Avrupa’daki bu çok uluslu şirketler üretimlerini dış kaynak olarak nereye taşıdılar? Covid 19’un tam merkezine. CHINA. Bu şirketler artık risklerini dağıtmak için başka coğrafyalara taşımayı planlamaya başlayacaklar, Organize sanayi bölgelerimizde neredeyse yer yok. İstikamet TR.
Hedef Pazarlar, önce yaşlı Avrupa’nın beslenmesi ve paralelinde AFRİKA pazarı. Neden, satınalma gücü yok ancak kesilen faturalara karşılık yer altı ve üstü zenginlikleri paradan daha çok kıymetli. Sayın Dış işleri ve Sanayi Bakanı’ma ilgili iş modelini ve raporlamayı şu günlerde ulaştıracağım.

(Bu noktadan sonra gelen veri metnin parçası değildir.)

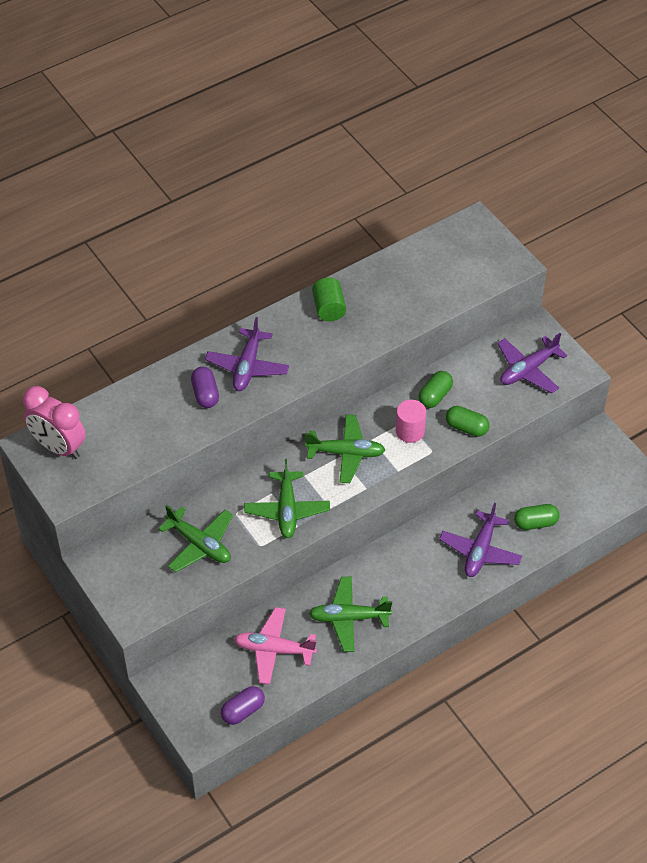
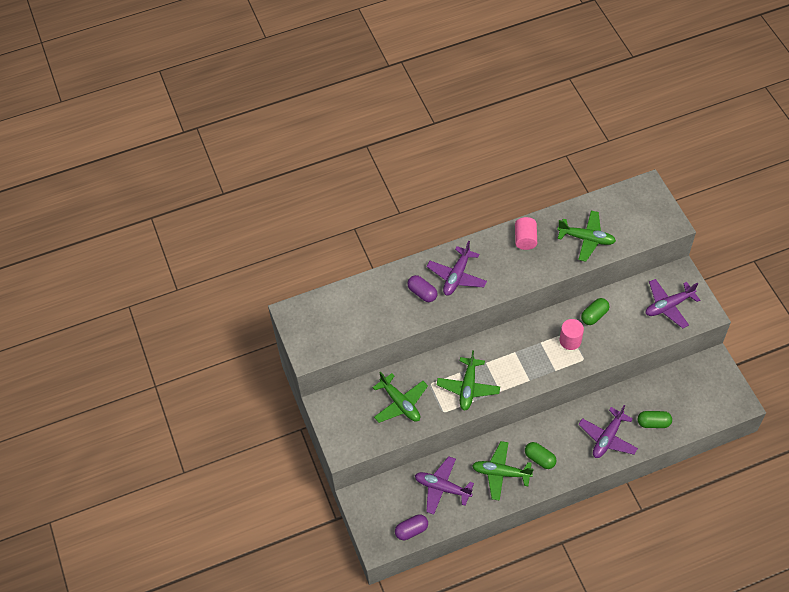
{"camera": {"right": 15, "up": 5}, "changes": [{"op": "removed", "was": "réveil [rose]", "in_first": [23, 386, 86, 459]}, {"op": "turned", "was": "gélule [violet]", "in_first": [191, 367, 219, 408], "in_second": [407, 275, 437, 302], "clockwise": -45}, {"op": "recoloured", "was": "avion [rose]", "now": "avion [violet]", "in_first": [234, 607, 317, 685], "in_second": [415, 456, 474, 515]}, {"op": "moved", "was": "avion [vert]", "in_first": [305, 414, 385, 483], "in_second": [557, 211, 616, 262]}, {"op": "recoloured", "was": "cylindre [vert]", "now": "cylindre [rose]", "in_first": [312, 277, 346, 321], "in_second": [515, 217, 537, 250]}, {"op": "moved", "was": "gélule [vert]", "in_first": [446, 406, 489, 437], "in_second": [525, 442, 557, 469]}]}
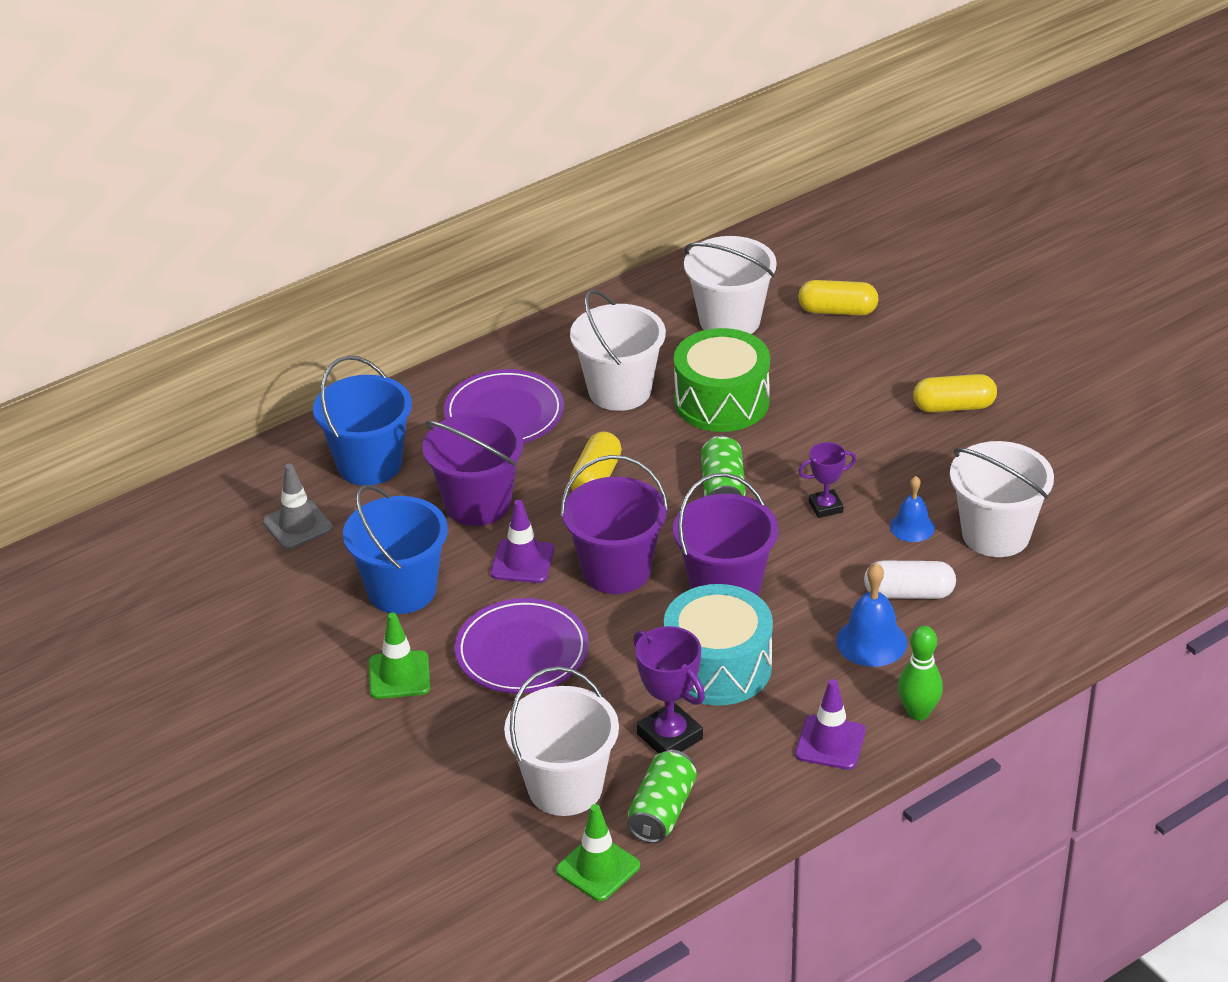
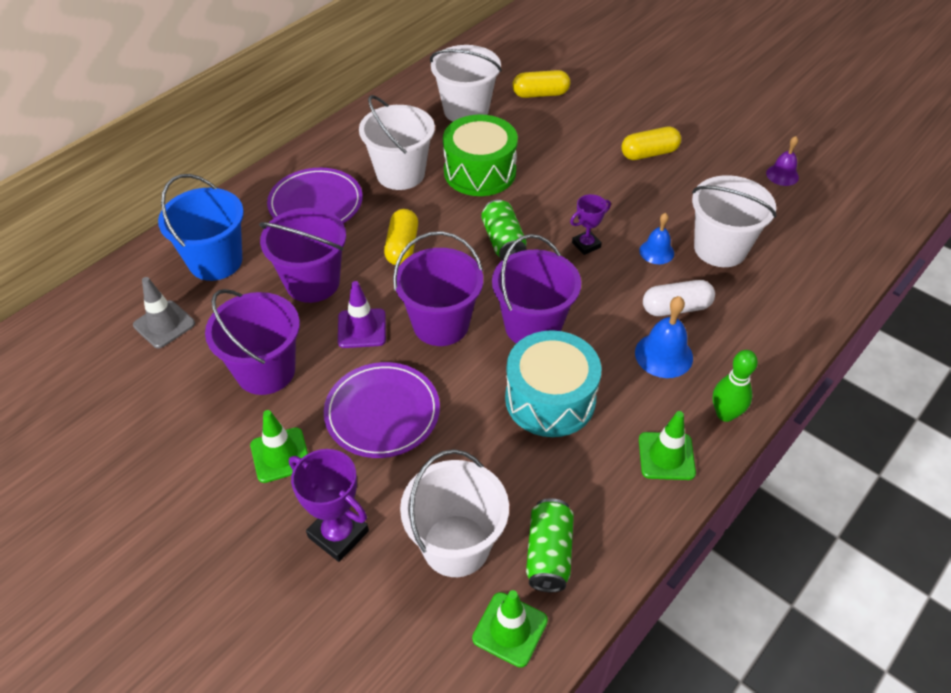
{"camera": {"right": -15, "up": 10}, "changes": [{"op": "recoloured", "was": "seau [bleu]", "now": "seau [violet]", "in_first": [343, 485, 448, 614], "in_second": [205, 289, 300, 395]}, {"op": "moved", "was": "trophée [violet]", "in_first": [633, 626, 705, 754], "in_second": [289, 449, 369, 562]}, {"op": "recoloured", "was": "cône de chantier [violet]", "now": "cône de chantier [vert]", "in_first": [795, 679, 866, 770], "in_second": [639, 411, 696, 480]}, {"op": "added", "now": "cloche [violet]", "in_second": [766, 136, 799, 186]}]}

Ülkemiz birçok sektörde Avrupa’nın “Kaliteli Çin”i diye tabir edilir.
İmalat sanayimizdeki ürün kırılmalarımız, çeşitliliğimiz, tersine mühendislikteki başarılarımız beyin göçü vermiş olmamıza rağmen ancak hala nitelikli insan gücüne sahip, diğer yandan coğrafi ve lojistik avantajlarından dolayı Türkiye’miz.
Gelecek yıllarda ülkemize doğrudan yabancı yatırımcıyı çekmek isterken aslında kendileri de buna destek olup üretim kapasitesini yalnızca Çin’de değil artık ülkemizde güçlendirme fırsatını yakalayacaktır. Yumurtalar aynı kapta değil. İşte bir çıkış yolu ışığı var gibi görülüyor.
Bu seferki problem nedir? Nisan itibari ile Covid tanısı ülke popülasyonuna göre en yüksek REKOR maalesef ülkemizde. Türk gibi başladık, rekor bizde. Gelin biz bunu Alman disiplini ile gereklilikleri yerine getirerek düzeltelim. Rakamlar aşağıya indikçe başta İngilizler yıllardır bizleri izlerken birden gelip ilk yatırımları kendileri yapacaklar ve sonrası yeni dünya düzeninde Türkiye’miz. Bakınız bunu yalnızca ülke ekonomisinin düzelmesinden önce kendi çocuklarımız, ailemiz, milletimiz ve devletimiz için yapalım.
Aksi takdirde pik yapacak sektörler haricinde; tıbbi cihazlar, kimya endüstrisi, hijyen ürünleri, dışında gıda ve tarım hiç olmadığı kadar ön plana çıkacak ve 80’li yıllardaki geriye dönüş yolculuğumuz başlayacaktır.